Like skydiving, bungee jumping or scuba diving, extreme kidnapping serves as a red-line outlet to get your adrenaline fix and push your psyche to new heights, without ever putting you in any real danger.

"This service caters to the extreme sports adventurer who is bored with what's currently available; this takes it to a whole other level," says Extreme Kidnapping owner, Adam Thick.  “The kidnappings are very realistic, and not for the faint of heart, as every nuance and detail of an actual kidnapping is replicated to provide the most intense experience possible. If you don't feel like you're really being kidnapped and your life is in danger, then we're not doing our job.”


In order to have an extreme kidnapping experience, you will first have to travel to Detroit, where you will sign all of the necessary waivers and pay for one of the three kidnapping scenario packages - ranging from $500-$1,200. That’s when it's time to start watching your back, because when you least expect it, they will be coming, armed with trout (yes, the fish), summer sausage and enough psychological warfare tactics to savagely rattle your nerves.

If you plan to have a go at this bizarre fantasy camp, you will first have to answer a series of questions to help extreme kidnapping fully customize your abduction, and level of torture. You would be well advised to not be too truthful in your answers, as it is possible, and highly likely, that your responses will be used against you; to terrorize you to borderline insanity and take you to a place where you may never return.

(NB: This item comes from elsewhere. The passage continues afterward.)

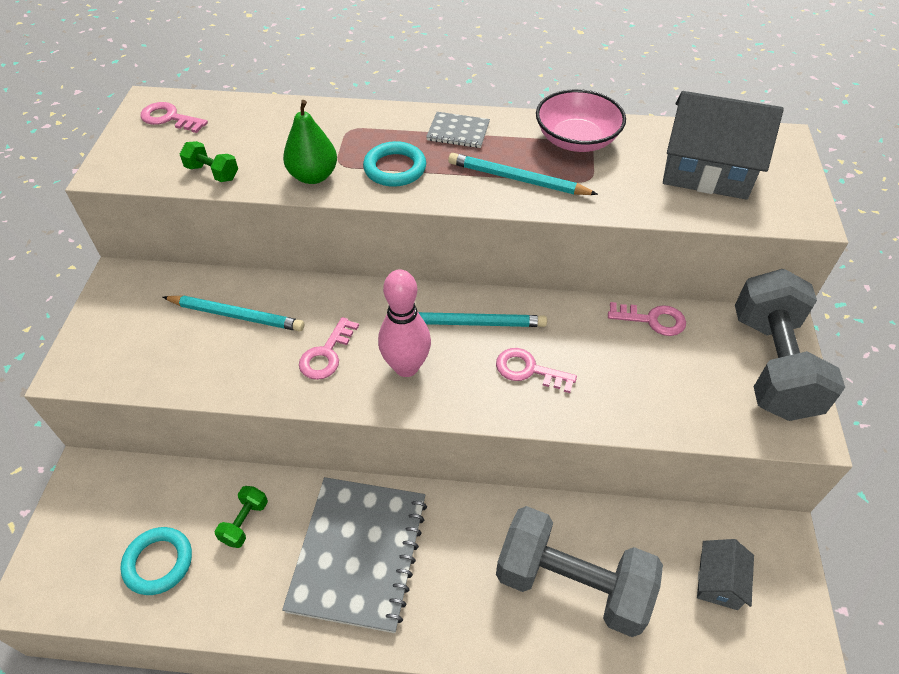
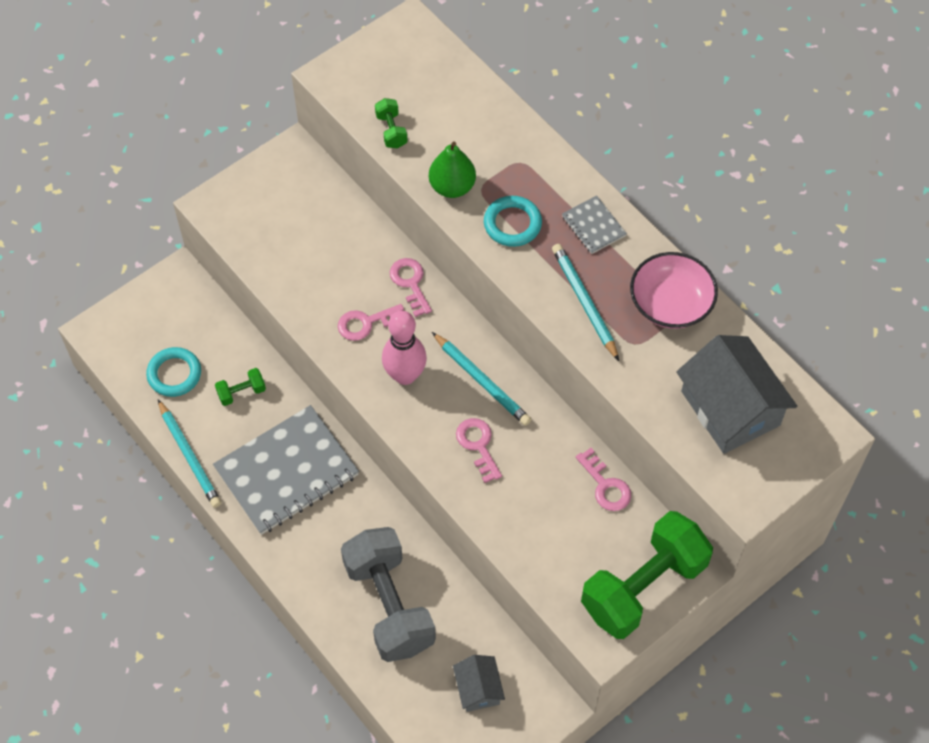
camera: 45 degrees right, 10 degrees up
(169, 118) = (409, 52): pink key -> pink key (410, 283)
(236, 315) = (339, 245): turquoise pencil -> turquoise pencil (189, 456)
(719, 581) = (478, 689): grey house -> grey house turned 75 degrees counterclockwise
(772, 365) = (643, 587): grey dumbbell -> green dumbbell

Incidentally, it is worth mentioning that Thick and the rest of his extreme kidnapping henchmen have all served time in prison, but they warned us that if we dared mention it in our article, they would fly to New York and feed our editor’s penis to a school of diseased piranha. Do we look scared? We're protected, we're giving them a free ad they didn't even ask for. Right? We hope they see it that way, at least.